The 2007/08 California almond crop is expected to be 19 percent bigger than last season, based on forecasts from USDA’s National Agricultural Statistics Service. If realized, it will be the biggest crop ever. Industry groups are equally optimistic.
“We’re still targeting 1.33 billion pounds or more,” says Marsha Venable, assistant manager, marketing services for the Almond Board of California.
That number will likely increase in the future as non-bearing acres come into production. Even though new plantings have slowed somewhat, overall acreage is expected to increase and add to yield potential.
“There are thousands of acres of non-bearing almonds and walnuts in the area, but the amount of new plantings began to taper off last year,” says John Edstrom, Colusa County UCCE farm advisor. “We’ll probably add a couple thousand acres in this area next year.”

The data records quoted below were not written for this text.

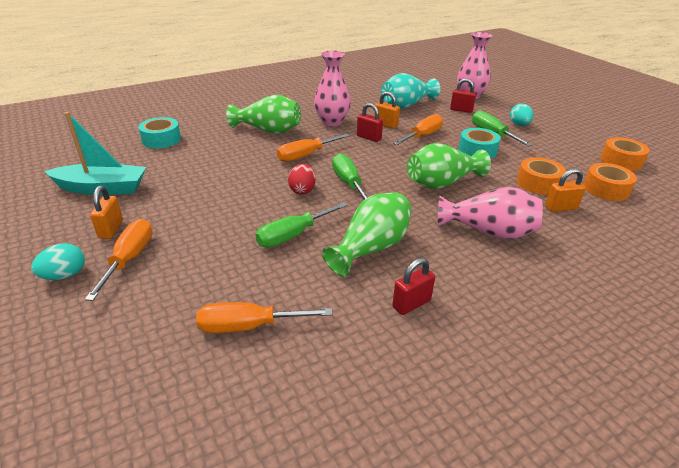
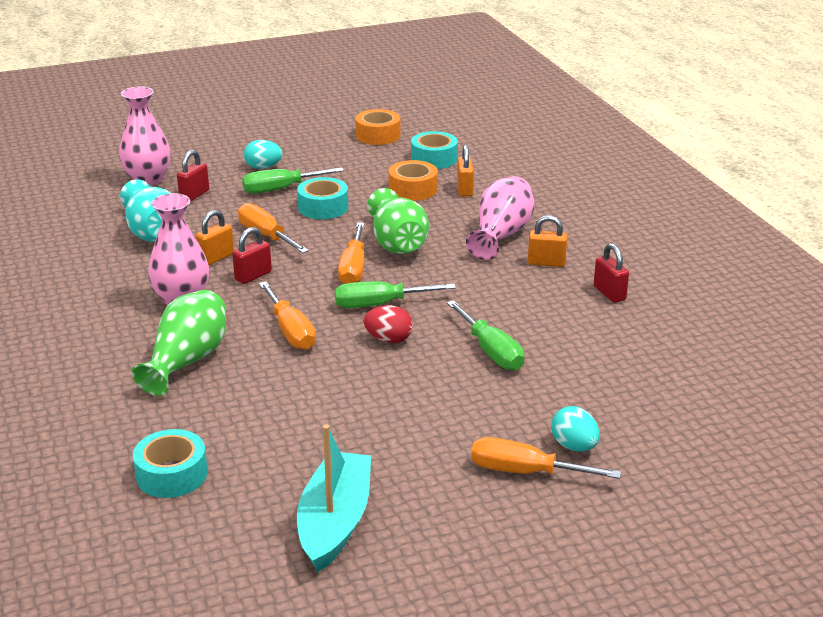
camera: 80 degrees left, 5 degrees down
(65, 275) = (555, 522): turquoise egg -> turquoise egg (574, 446)
(111, 229) = (455, 496): orange padlock -> orange padlock (546, 263)
(249, 326) = (641, 383): orange screwdriver -> orange screwdriver (353, 268)
(371, 248) = (521, 304): green vase -> none
(606, 189) = (434, 159): orange tape -> turquoise tape

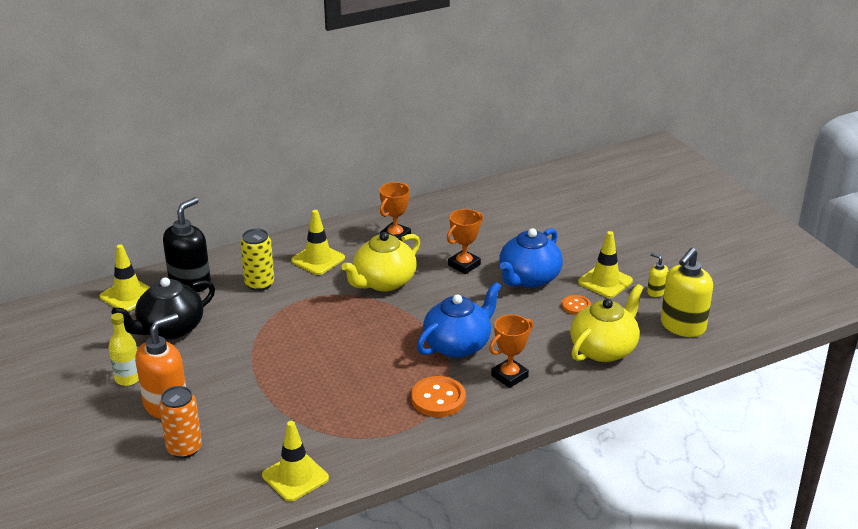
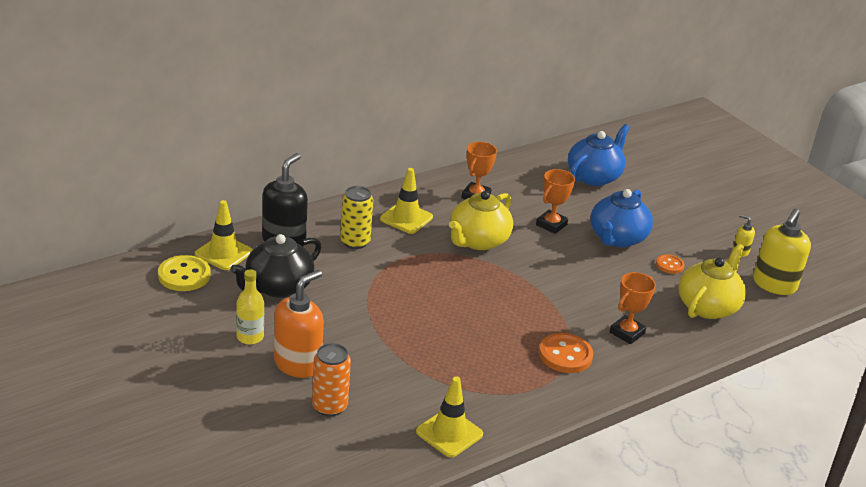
camera: 10 degrees left, 0 degrees up
(83, 317) = (184, 275): none -> yellow button
(458, 345) = (569, 302): blue teapot -> blue teapot (594, 176)
(605, 282) = (690, 242): yellow traffic cone -> none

For now, it’s regulations that are challenging the industry more than pests or disease. As of June 1, almond growers in the San Joaquin Valley can no longer burn removed orchards as part of a ban on open agricultural burning being phased in by the San Joaquin Valley Air Pollution Control District. Growers will still have until June, 2010 to obtain permits to burn prunings from surface-harvested crops such as almonds.
The June deadline on orchard removal burning marks the third phase of the gradual elimination of open burning in the San Joaquin Valley to manage agricultural products, including prunings.
"This process has been going on for several years, but this is the first phase-out deadline to affect almonds directly," says Gabriele Ludwig, senior manager, Global Technical & Regulatory Affairs, with the Almond Board of California.